Por: Jotamario Arbeláez

 

Para Marco Antonio Campos,


en su mesa, en su México, en sus 70.

La primera novela que devoré con delectación, pues las que le había leído en las noches de la infancia a la abuela, a centavo página, eran un esfuerzo para financiar mis galletas negras,

fue Flor de fango, de Vargas Vila, un escritor colombiano en el autoexilio que posara de genio con la razonable jactancia de que vivía como un rey de lo que escribía, en Roma, Barcelona y París

—tanto es así que García Márquez, cuando apañó su lluvia de oro, declaró que era el Vargas Vila de su generación—

y cuya ostentación de talento más su panfletismo inclemente, amén de las gotas de amargo morbo que deslizaba en sus tramas,

me capturaron para la literatura cuando hube de escoger alguna actividad que no exigiera mayor esfuerzo (eso creía yo por entonces),

de modo que me decidí por imitarlo en alguna de sus facetas, y me fui por la peor, que fue considerarme el putas de Aguadas, en vez de hacer primero las gracias para merecerlo.

Recuerdo que los gallos de la gallada me llamaban “el guardafango”, por mi empecinamiento en atesorar las obras de mi V.V.

Cuando ingenuamente propagaba entre mis amistades y enemistades del café Colombia que Vila era el mejor escritor del mundo y el mejor pagado de sí mismo,

y además el más macho, no por sus apetencias sexuales en contravía sino por la valentía de sus libelos a la satrapía, se burlaban en mi cara y me aclaraban que no se trataba de alguien más que de un chisgarabís con suerte,

engatusador de diletantes y embaucador de editores, cuando de lo que se cuidó siempre fue de no dejarse timar por ellos.

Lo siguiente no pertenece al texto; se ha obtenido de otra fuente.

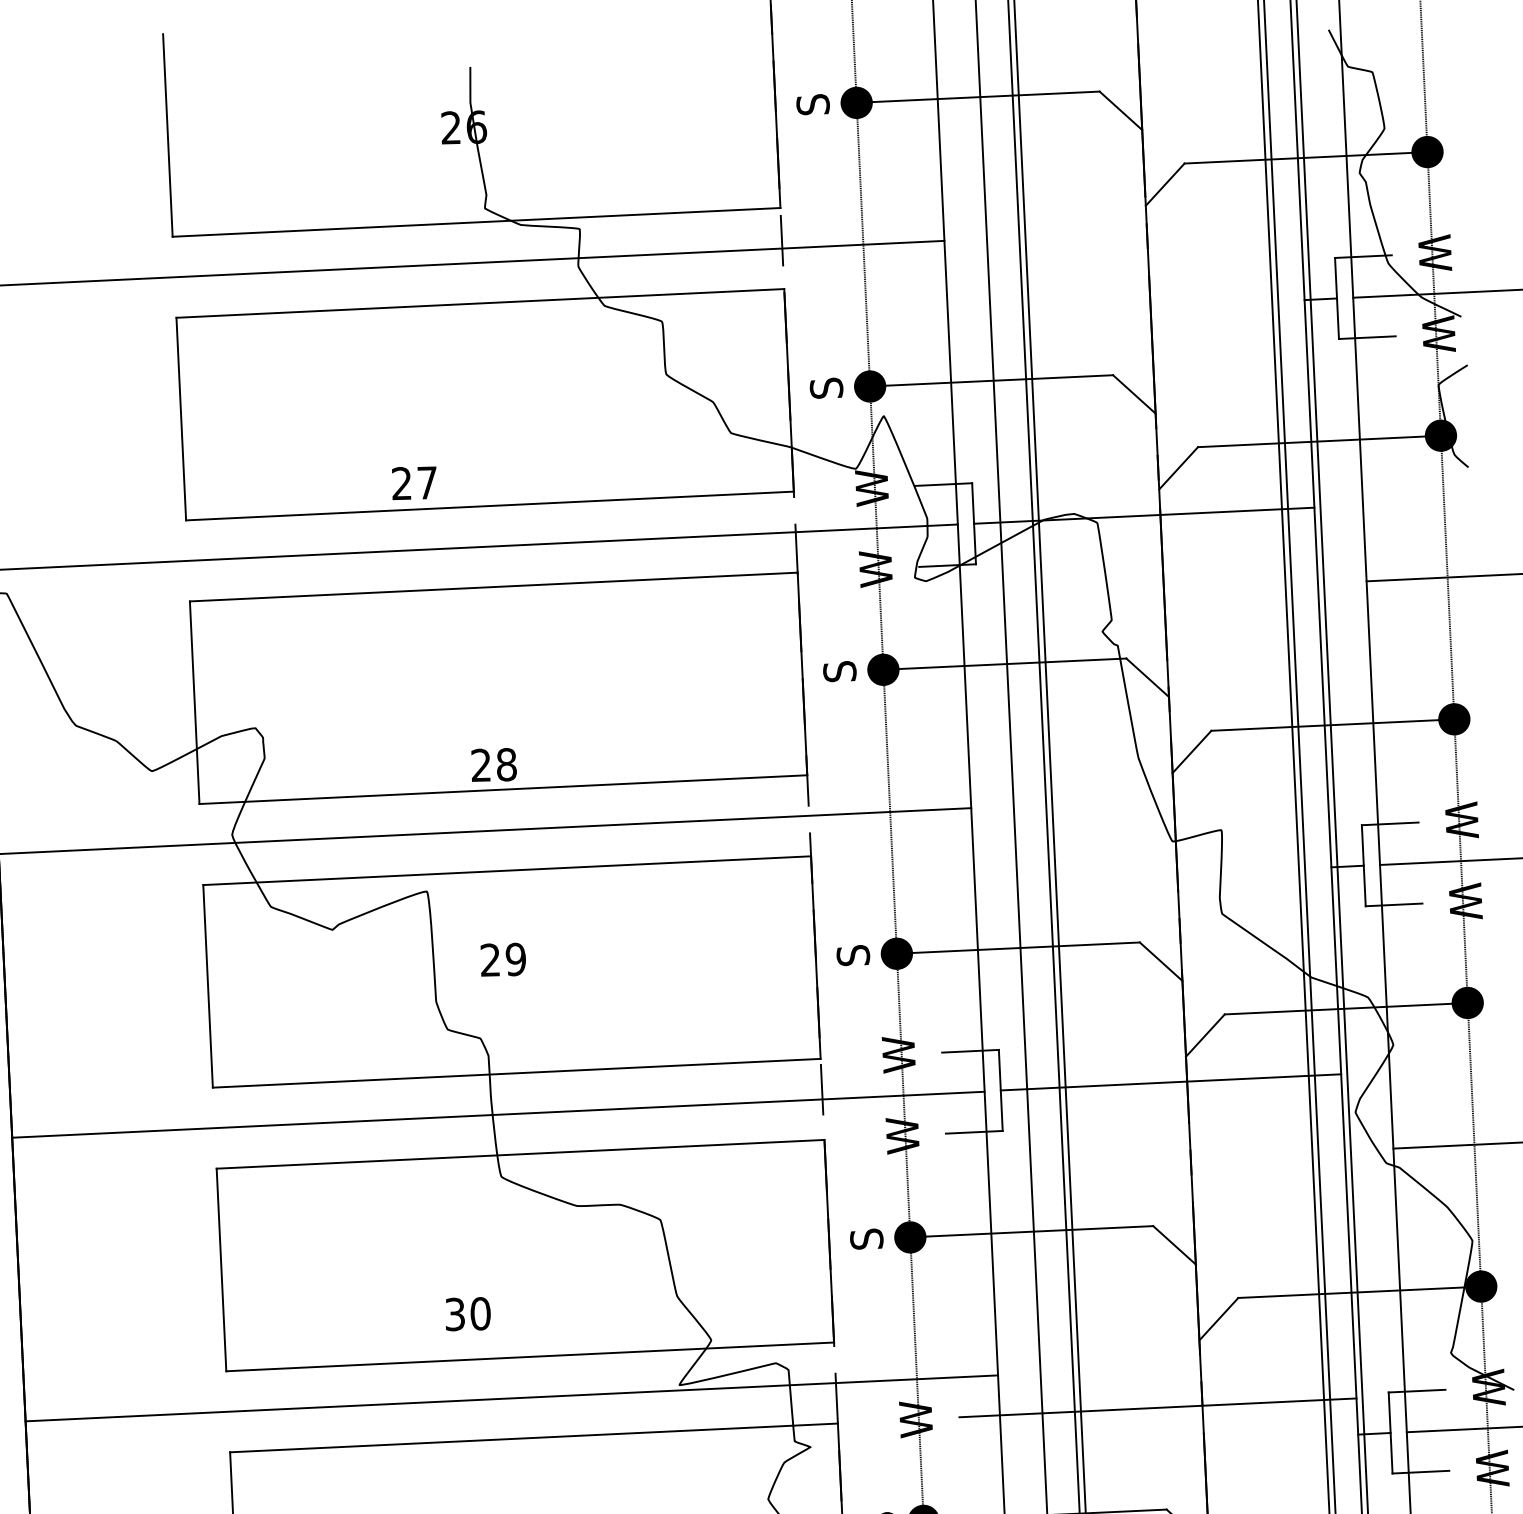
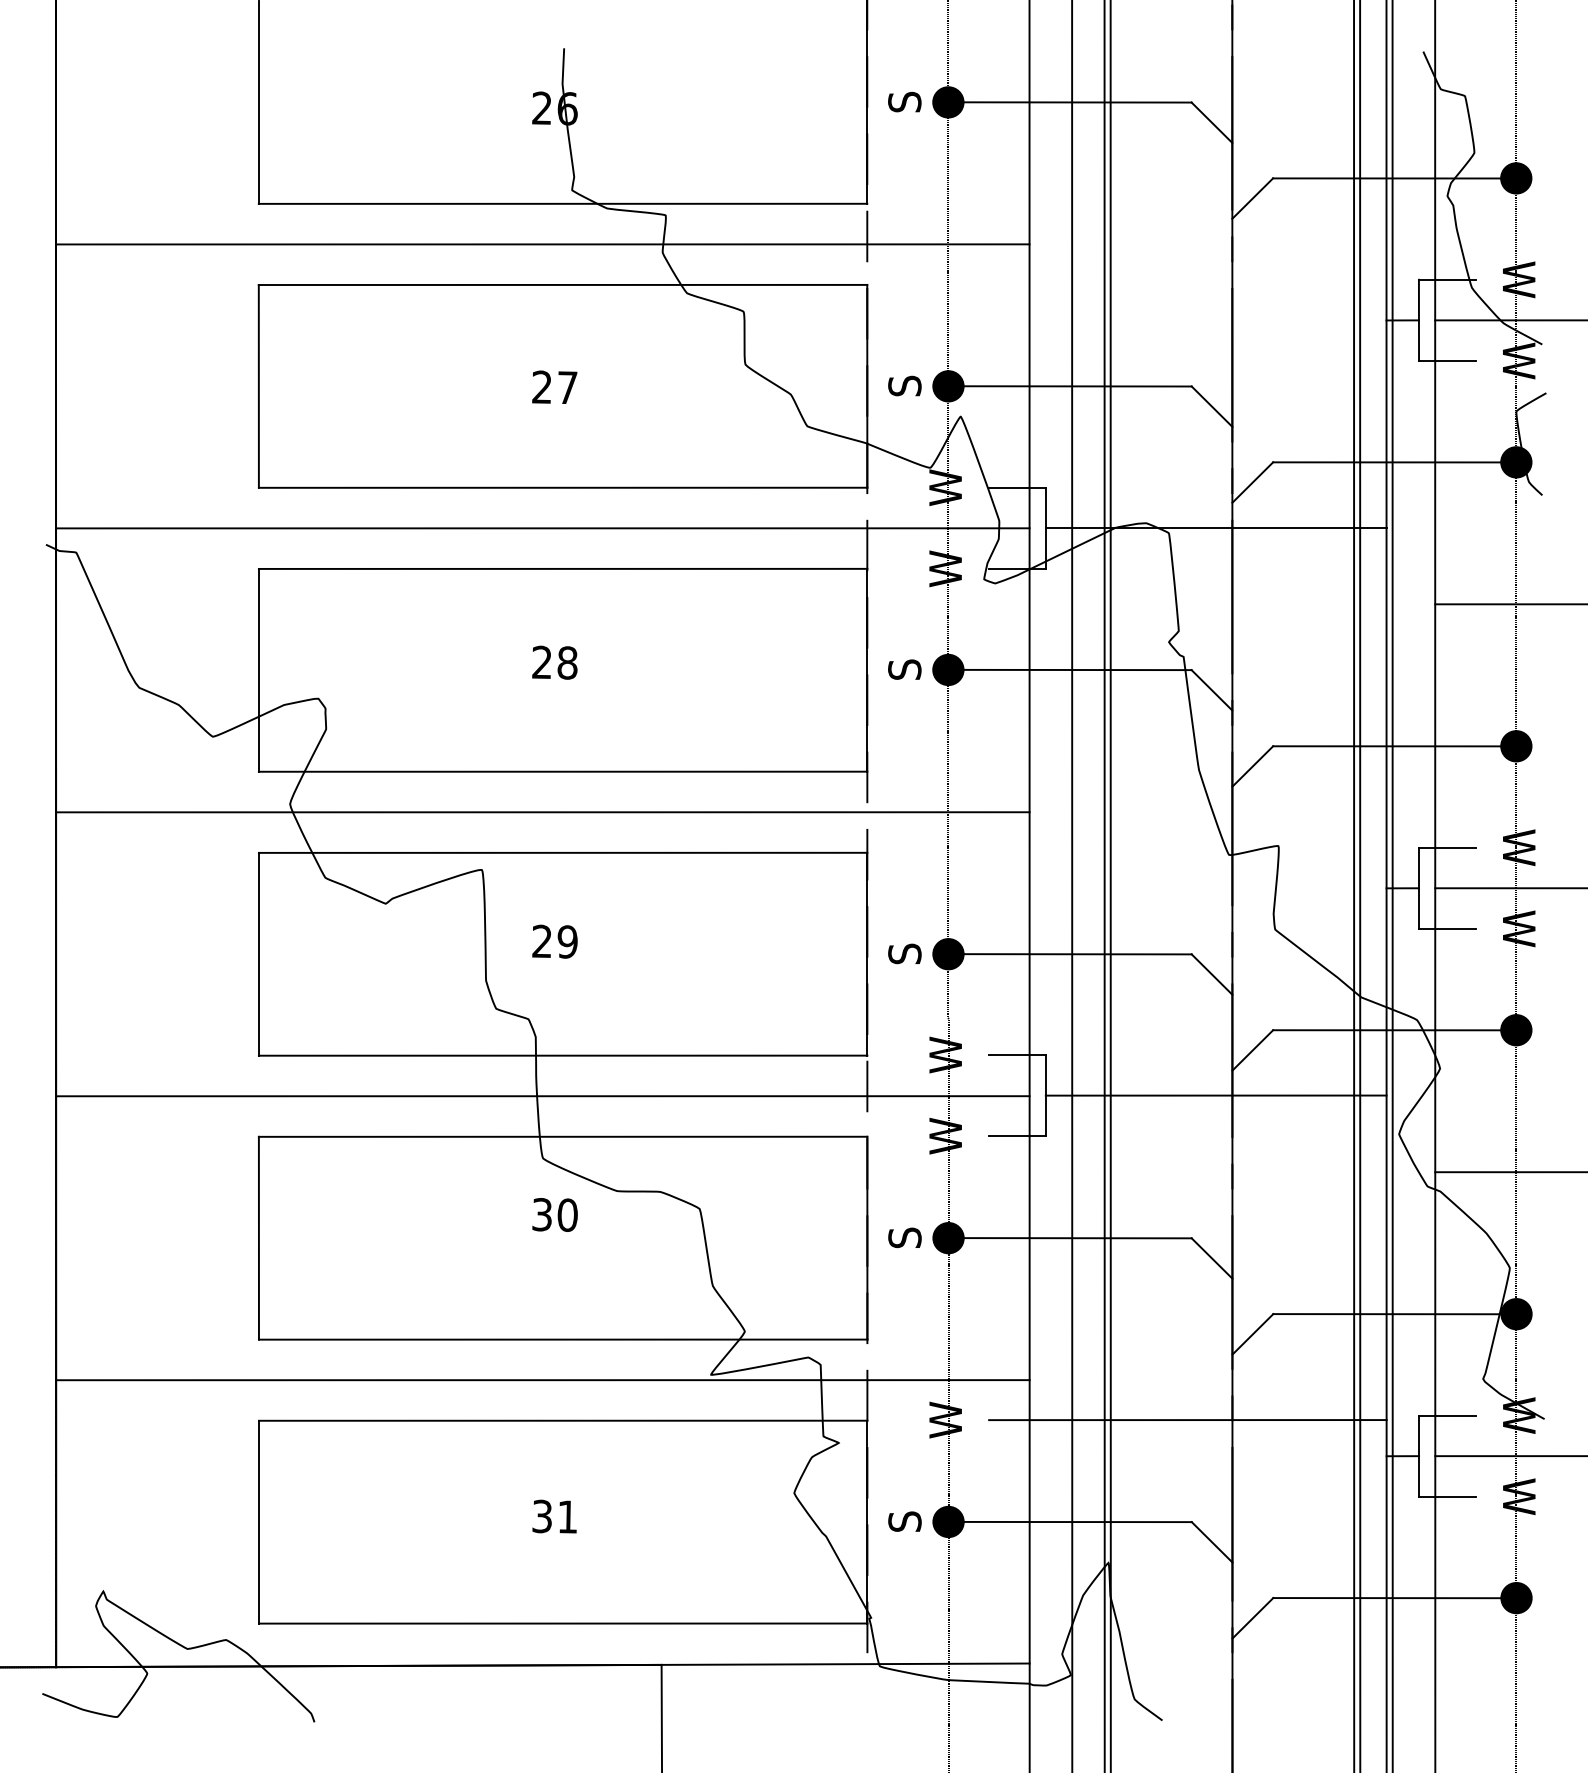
text: (414, 482) -> (554, 386), moved
text: (493, 764) -> (554, 662), moved
text: (467, 1313) -> (554, 1214), moved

Y me esgrimían a Thomas Mann, verbigracia, obligándome a pasar a la defensiva ofensiva, declarando sin sonrojo

 

 

 

que consideraba La montaña mágica un cerro de mierda.

 

Por este tipo de cuchufletas me iba volviendo tristemente célebre.

 

Mi vergüenza fue mayor cuando por Harold Bloom entereme de que esa obra “es uno de esos productos de la alta cultura que hoy se encuentran en cierto peligro, porque exigen educación y reflexión considerables.”

Para ver de logrármelas, los demás genios de mi equipo me revistieron de compostura, me podaron de epítetos, me hicieron zambullirme hasta tocar fondo en Joyce, Proust y Kafka, en Miller, Durrell y Nabokov, más Samuel Beckett y Thomas Bernhardt,

con lo que quedé repulido para embarcarme con etiqueta propia entre la fauna del arca de Noé de los literatos,
 

que me desembarcó precisamente en los muelles de la torre de Babel donde estaban los extranjeros, con quienes me entendí de lo lindo a punta de señas.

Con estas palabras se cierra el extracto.